Cade Townend DL DOB 1999 CCHL 56-13-25-38 0.67
Committed to Mercyhurst; another local boy (playing for Carleton Place)–these are unexciting, tier-2 numbers.

Nicholas Walsh DR DOB 1997 Cdn U 29-6-23-29 1.00
5’10 former QMJHLer had a good season in the Canadian University system (for context a top University season is in the 1.4+ PPG range). Over the last few years the org has dug deep into the USports scene looking for prospects for the AHL (Jordan Murray etc), so where he’s playing won’t hurt his prospects.

Forwards

Stephen Anderson RWDOB 1994 Cdn U 30-12-21-33 1.10
Another former QMJHLer in the University system (his numbers aren’t overwhelming, see above).
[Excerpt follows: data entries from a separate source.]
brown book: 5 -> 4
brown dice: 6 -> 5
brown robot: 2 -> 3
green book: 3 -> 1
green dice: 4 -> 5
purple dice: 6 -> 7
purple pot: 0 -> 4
Jean-Christophe Beaudin C/RW DOB 1997 AHL 62-7-9-16 0.25
Inexplicably played 20 games with Belleville this past season (after doing the same for Colorado); he’s a failed Avalanche draft pick (3-71/15); he could be useful in Brampton, but the org seems to like him quite a bit, so it’s possible he’ll get an AHL-deal. [I was reminded he had a year left on his ELC when the Sens picked him up when they dumped Max McCormick, explaining both the games played and, presumably, the invite.]

Zachary Okabe RW DOB 2001 AJHL 60-31-27-58 0.96
5’9; he’s committed to St. Cloud and was draft-eligible this season (no one had him selected or provided a profile).

Mark Simpson C/LW DOB 1995 Cdn U 30-10-12-22 0.73
Yet another former QMJHLer playing in the USport ecosystem; he’s 6’6, which I think is the primary reason he’s here (no draft guide discussed or listed him when eligible).

What are our patterns? A lot of defensemen (a need in the minors); most of these players are offensively limited, but defensively sound; there’s very strong representation from the QMJHL (4) and local boys (2). The major change from last year is a reduction in the number of college players.

This article is written by Peter Levi (@eyeonthesens)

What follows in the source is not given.